Fritz the Cat (1972), Heavy Traffic (1973), and Coonskin (1975) engaged with the sexual, racial, and political mores of an America embroiled in the Vietnam War and coming to terms with the implications of Watergate. Though not entirely successful, Bakshi's work was nevertheless a last hurrah for traditional animation, as it became clear that the rejuvenation of the form in the mainstream arena would be determined by the recovery of Disney classicism and the rapid development of the new computer-generated aesthetic.
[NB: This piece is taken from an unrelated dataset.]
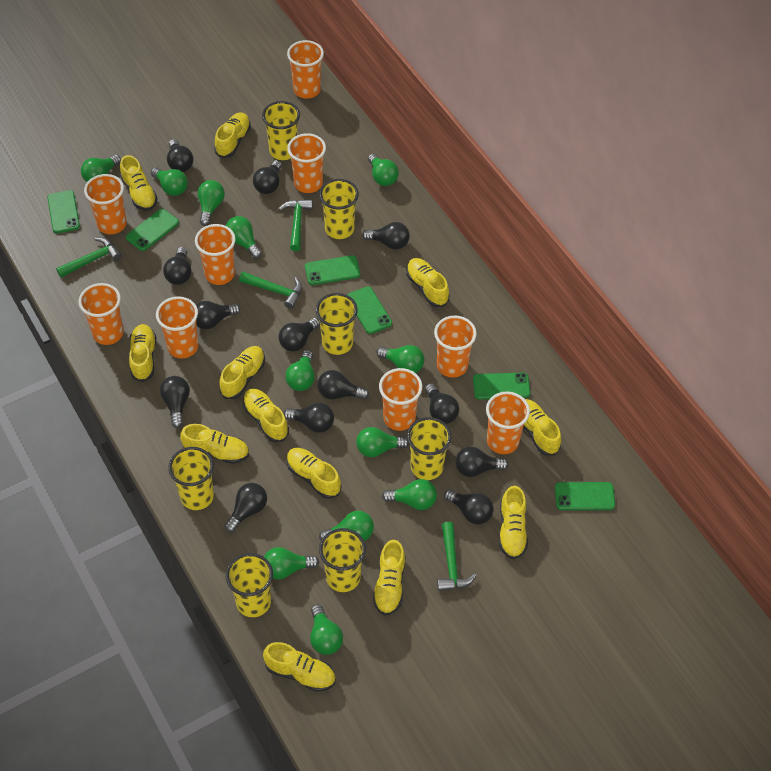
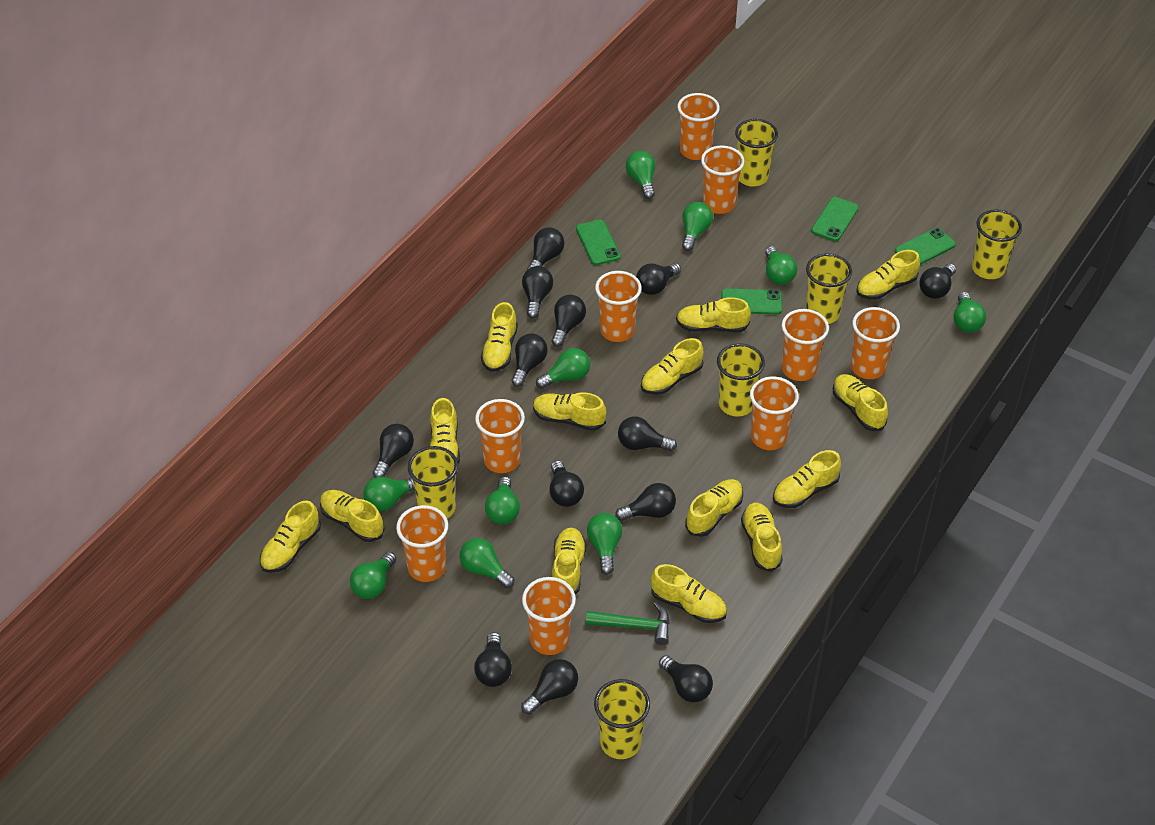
green hammer: 4 -> 1
green light bulb: 12 -> 10
green phone: 6 -> 4
yellow cup: 7 -> 6
yellow shoe: 12 -> 14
The former only came in the late 1980s with the work of Ron Clements (b. 1953) and John Musker, who with The Little Mermaid (1989), and later, Aladdin (1992) and Hercules (1997), revived Disney's fortunes, ironically by using a more self-conscious, Warner Bros. style. In the midst of their achievements, Beauty and the Beast (1991) and the phenomenally successful The Lion King (1994) also resurrected Disney's classical animation aesthetic in the guise of the romantic musical. Interestingly, though, it was the computer-generated sequences in these films—the ballroom scene and the charge of the wildebeest, respectively—that signalled fully how computer-generated animation would eventually overtake traditional cel animation as the signature look of the animated feature. With the closure of the 2D animation department at Disney in 2003 came the tacit admission that 3D computer-generated imagery (CGI) was the new language of animation. Ironically, for all of that, the work of Hayao Miyazaki (b. 1941), with the Oscar ® -winning Spirited Away (2001); Bill Plympton (b. 1946) with Mutant Aliens (2001) and Hair High (2004); and Tim Burton (b. 1958), Henry Selick (b. 1952), and the Aardman Studios working in 3D stop-motion proved that "tradition" was never very far away.